Dáil debates

Tuesday, 31 January 2017

Bus Éireann: Motion [Private Members]

 

10:00 pm

Photo of Eamon RyanEamon Ryan (Dublin Bay South, Green Party) | Oireachtas source

I am pleased to follow Deputy Seamus Healy because he represents Clonmel which, in public transport terms, is a hugely historic and important town. Bianconi had the laborious job of carrying picture frames around rural Ireland to sell and he saw rich people flying by in their coaches and resoled to set up one that would carry everyone. He did that and his first route was from Clonmel to Limerick.

It stopped in Carrigavantry and the Glen of Aherlow, which was the first stop, and then every 20 miles. He ended up with a system which was the Ryanair of its day, except it had a bit more class in terms of how everyone was catered for. The service went as far as Belmullet and was then all over the country. It was an integrated public transport system. We should be looking what Bianconi did and we should create a new network.

We have a real crisis at present in Bus Éireann but the solution cannot just be sticking to the existing system. We need to put more money into public transport, but we should use the opportunity to change the entire system and create a new and much more extensive network. We must be ambitious and think like Bianconi in terms of what we could do, particularly for rural Ireland which is disadvantaged because it does not have any real functioning public transport system compared to what we might want if we had a Bianconi vision for this world.

As I understand it, the real problem in Bus Éireann at the present time concerns the competition between private operators that are allowed to run from city to city on motorways and Bus Éireann's competing service which is much slower because stops must be made in a number of towns along the way. The answer in creating this new network is to turn that into an advantage by ensuring that there is an integrated mesh network. This would mean that the alternative bus that is stopping off at towns en route would be able to pick up passengers all along the way and would, thus, become profitable because it would have that source of custom to which a point-to-point city bus does not have access. The way to achieve that is to examine some of the other State services and systems and connect them together to pull other passengers in.

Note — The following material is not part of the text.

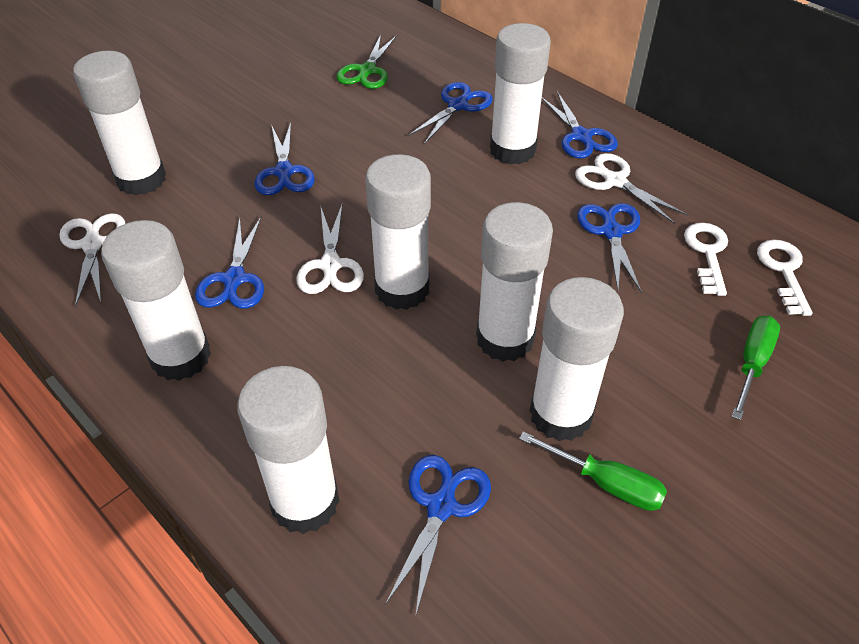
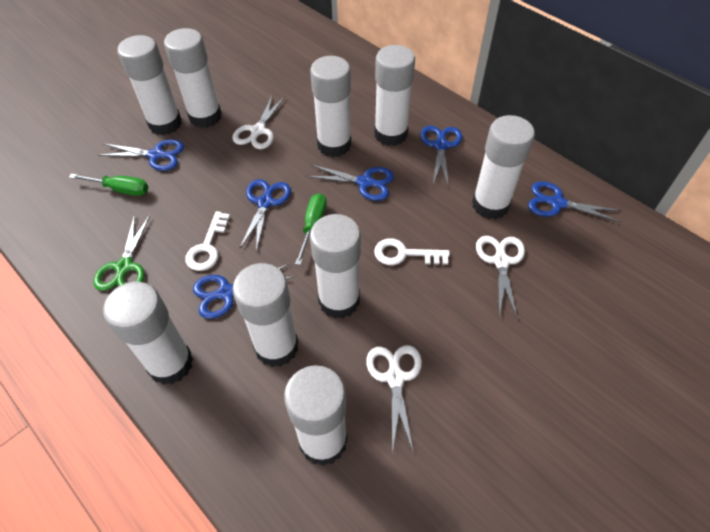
white glue stick: 7 -> 9

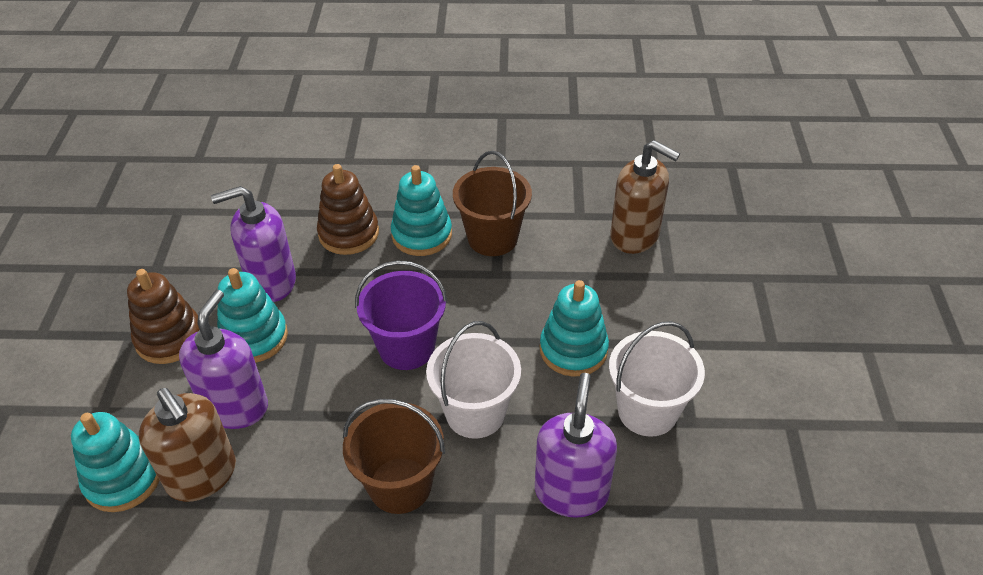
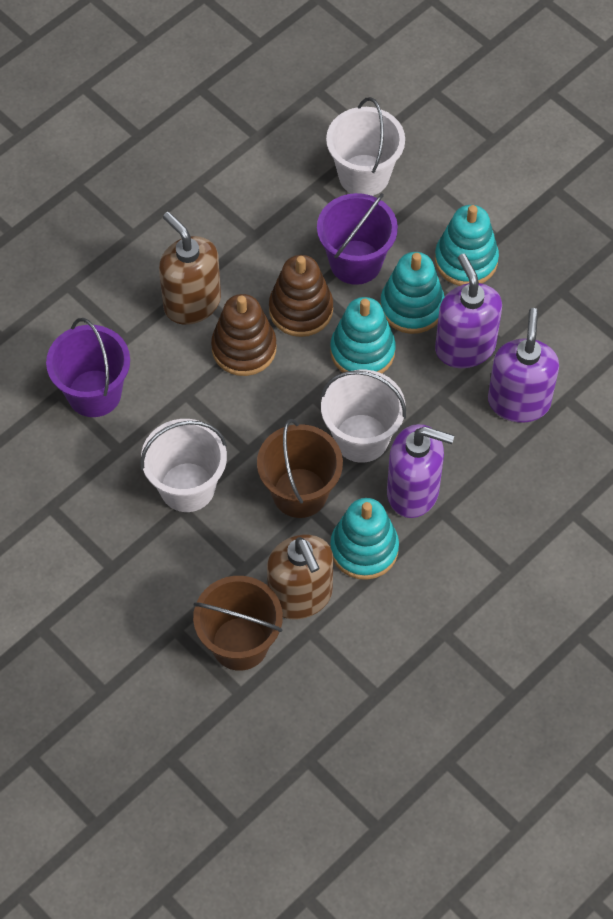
purple bucket: 1 -> 2
white bucket: 2 -> 3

One obvious example which has been tested in other countries and which works would be to see if we can use An Post and Bus Éireann together. For example, postal vans which deliver parcels to rural Ireland could become dual-function vehicles and could be used to carry passengers also. We would then begin to have an interconnected system which would be flexible. An Post needs a big investment to make that happen, but it is on the point of real change. Their mail business is going, so they have to develop a parcel delivery system and other systems.

Why not think big and ambitiously in this national planning framework we are about to put in place? Rather than considering this as a crisis and asking how we can keep the current system going, we should think differently and consider connecting all those towns to which I refer. It could involve other services. We are spending €50,000 a day on taxis for the health service. Could we get them to be part of this integrated network system? Some school buses are still only used for school hours and are empty in the middle of the day.

We should also connect with the private sector so that when the Bus Éireann bus arrives in a town, if there is a private operator going in the opposite direction from that town, there should be an integrated ticketing system. We should have the same system as at bus stops in Dublin whereby people can see real-time information on when the next bus is coming. People will then know they can make a connection. We must create a meshed rural public transport system that works. That needs investment and it may mean that we will not spend so much money on roads. We will instead start spending on public transport that will use those roads first and foremost.

Let us be like Bianconi and think big. Let us have a service from Clonmel to Belmullet stopping at all points in between and starting at the centre of the world, Carrigavantry, where my family had one of the first stage posts - they later turned it into a pub - that took in Bianconi's horses . I am very proud of this.